A while ago I asked a question on trigonometric functions that are iteratively periodic. That is, after a finite number of iterations (compositions of the function with itself) the function returns to its original form. In other words, for some $k \in \mathbb{Z}_{>1}$ we have $f^{[k]} (x) = f^{[1]}(x) =: f(x)$.
In the question, I also mentioned some counterexamples that are not iteratively periodic. In these instances, I found functions that yield Fibonacci numbers upon iteration:
- Consider $m(x) := m^{[1]}(x) = \cot(\arcsin(x)) = \frac{\sqrt{1-x^{2}}}{x}$. Then, $m^{[n]}(x) = \sqrt{ \frac{F_{n} - F_{n+1}x^{2}}{F_{n}x^{2} - F_{n-1}} \cdot (-1)^{n+1} } $ for $n >1$, where $F_{n}$ is the $n$'th Fibonacci number.
- Define $l(x) := l^{[1]}(x) = \cos(\arctan(x)) = \frac{1}{\sqrt{1+x^{2}}} $. In this case, $l^{[n]} (x) = \sqrt{\frac{F_{n} + F_{n-1}x^{2}}{F_{n+1} + F_{n}x^{2}}}$ for $n>1$.

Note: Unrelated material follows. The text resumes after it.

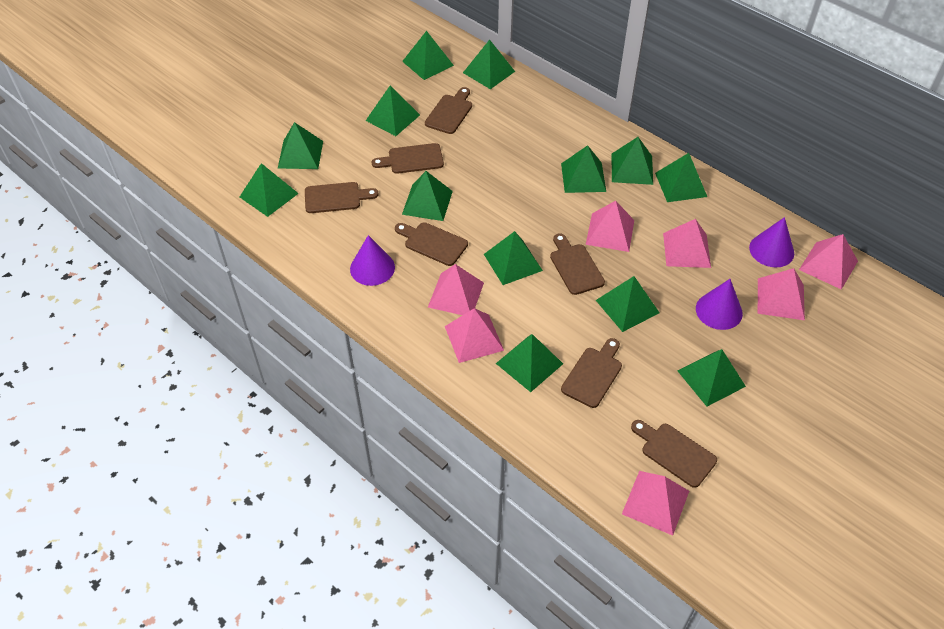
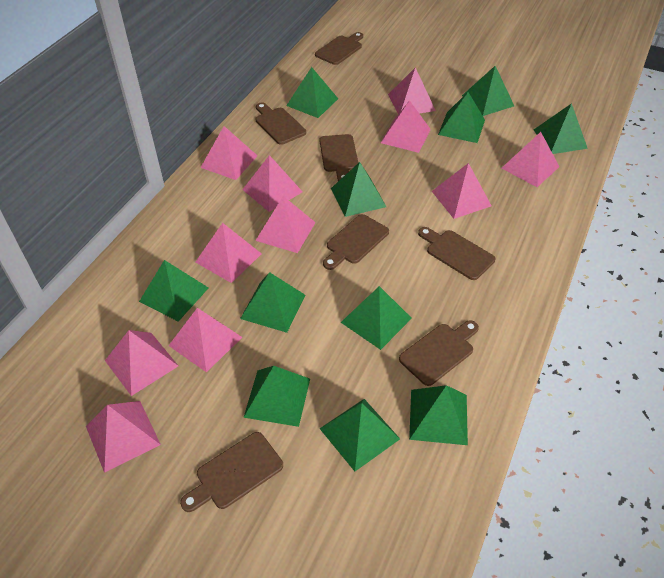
green pyramid: 13 -> 11
pink pyramid: 7 -> 11
purple cone: 3 -> 0

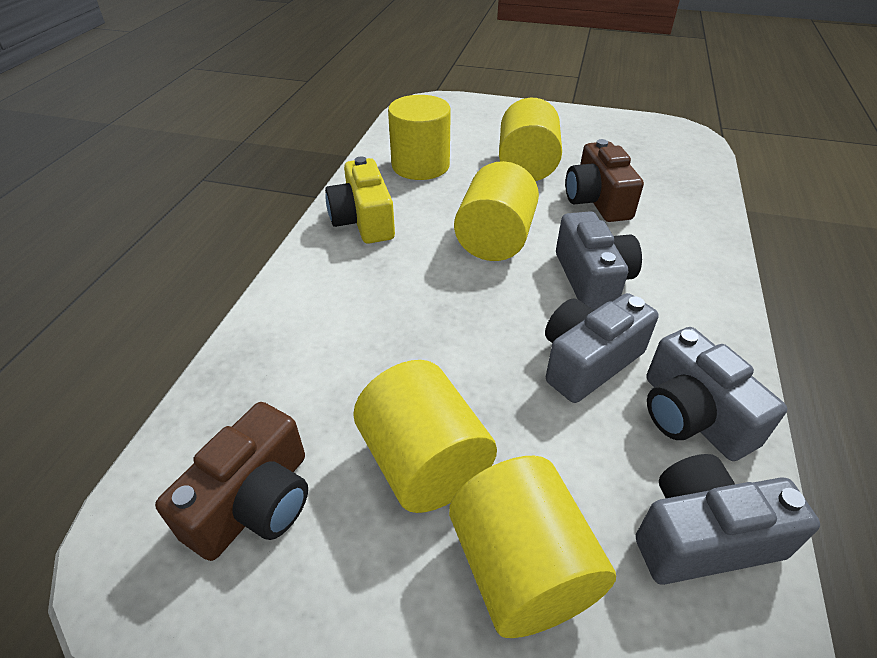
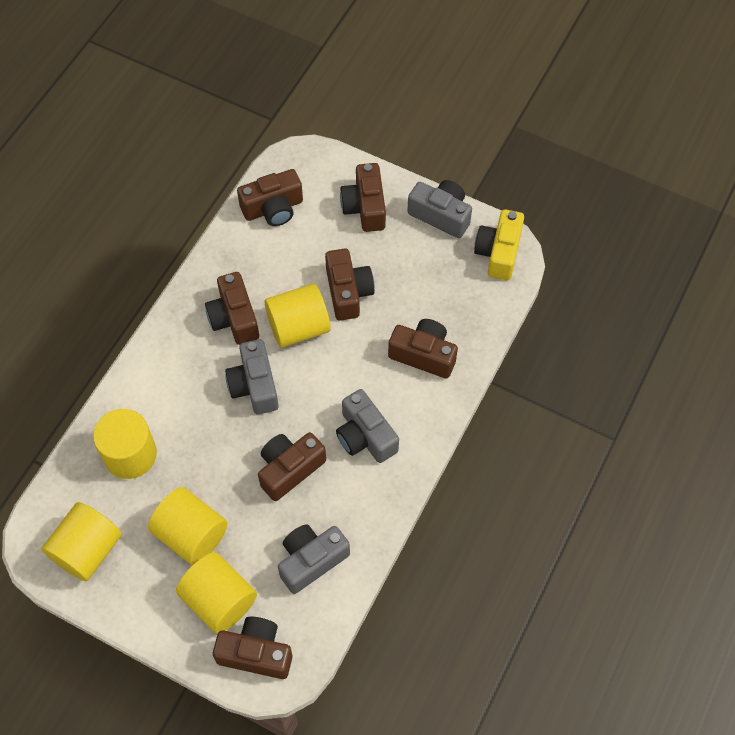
brown camera: 2 -> 7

Question: though $m(\cdot)$ and $l(\cdot)$ are not the most complex functions, I wonder whether there exist functions that are even simpler than these and generate fibonacci numbers as well upon iteration. On could consider a rigorous definition of function complexity, but if that's not your thing then a simple function from a more intuitive sense (as little operations and inputs as possible) suffices as well. The function does not have to be trigonometric.
Take $f(x) = 1+\frac{1}{x}$. Then $$f^{[n]}(x) = \frac{F_{n+1} x +F_n}{F_n x + F_{n-1}}$$
A related one is $g(x) = \frac{1}{1+x}$. Then $$g^{[n]}(x)=\frac{F_{n-1}x+F_n}{F_n x+F_{n+1}}$$
I doubt there are "simpler" functions that those two whose iterations involve Fibonacci numbers.
This functions also have other amusing properties, for example:
If you define $f^{[n]}(x)$ for $n<0$ as the iterations of the inverse function, and extend in the usual way the Fibonacci numbers to negative indices, the formula above remains valid.
We have $\displaystyle \lim_{n\to\infty} f^{[n]}(1) = \lim_{n\to\infty}\frac{F_{n+2}}{F_{n+1}}=\phi$, the golden ratio.